The Best Policy… Hurts… A Lot
Honesty is the best policy. We’ve all heard this, over and over again from the very beginning of our communication with other human beings. Our parents and teachers keep telling us to be truthful and honest. On the other hand, we’re told that we should also be nice and spare other people’s feelings. Well, which is it.
Many people who know me thing that I’m straight-forward, blunt, and directly honest to a fault. Some of my close friends respect this. To several of my family members, this is my most frustrating trait, the one they wish I would change so my behavior would be more socially acceptable. I find this laughable. The truth is, I keep my honest thoughts to myself 75-90% of the time.

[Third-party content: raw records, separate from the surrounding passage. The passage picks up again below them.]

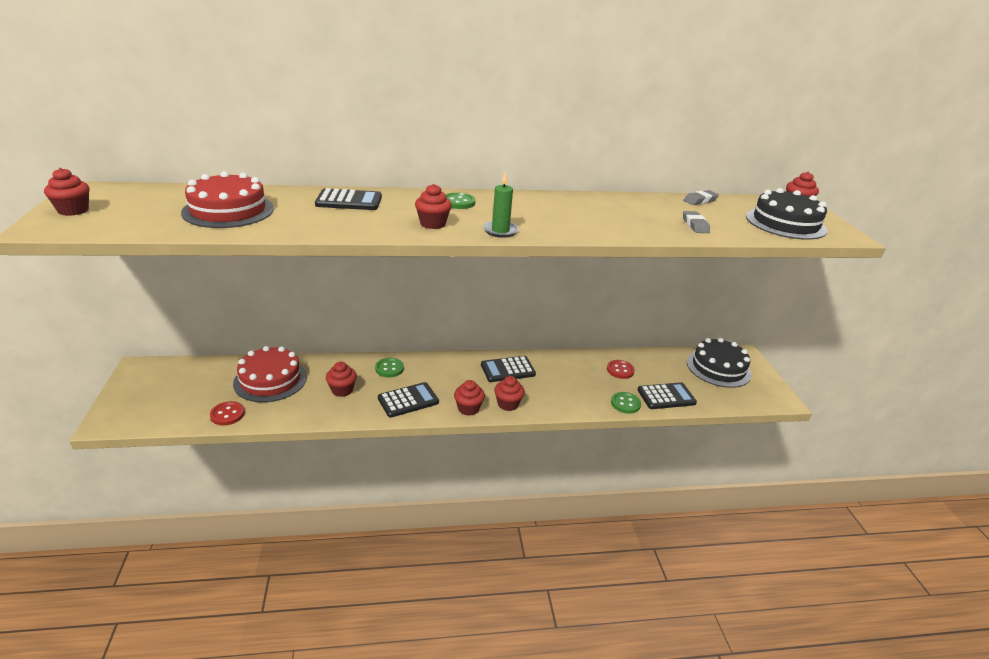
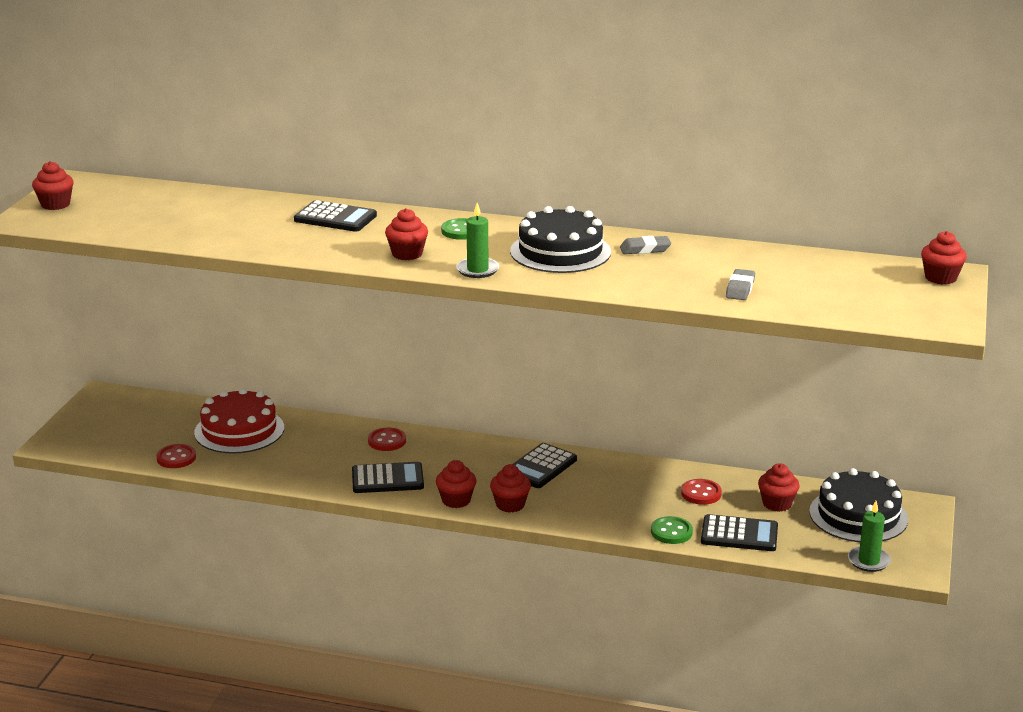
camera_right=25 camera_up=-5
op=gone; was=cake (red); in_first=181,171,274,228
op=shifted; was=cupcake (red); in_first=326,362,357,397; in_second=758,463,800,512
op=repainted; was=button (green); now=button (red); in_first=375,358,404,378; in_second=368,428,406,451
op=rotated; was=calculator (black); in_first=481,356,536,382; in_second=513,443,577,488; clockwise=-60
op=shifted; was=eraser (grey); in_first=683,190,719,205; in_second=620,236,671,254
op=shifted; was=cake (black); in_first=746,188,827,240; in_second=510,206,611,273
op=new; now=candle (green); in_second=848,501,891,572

A few months ago, I was at lunch with Robin and two of our friends. Well, let me be honest, they are Robin’s friends; to me, they are acquaintances at best. (I am not one of those people who consider friends of my significant other to my friends as well by default of the relationship.) I don’t recall exactly how it came up, but I remember saying to one of them, “My friends don’t know the real me. That’s why they’re my friends.” I meant it as a joke, and I don’t think he got it, insisting that he knew me and that we are friends. I shook my head and let it go, knowing that introducing him to the real me in that situation would not have been conducive to peace in my marriage.
Before I go on, let’s examine the word, “friend,” as it contains different meanings to different people. Also, different people have different definitions for how they determine who their friends are. Most people, in my experience, call someone they know even slightly superficially and spend time with even the remotest of semi-regular contact a “friend.” I am not one of those people. My friends are few and far between.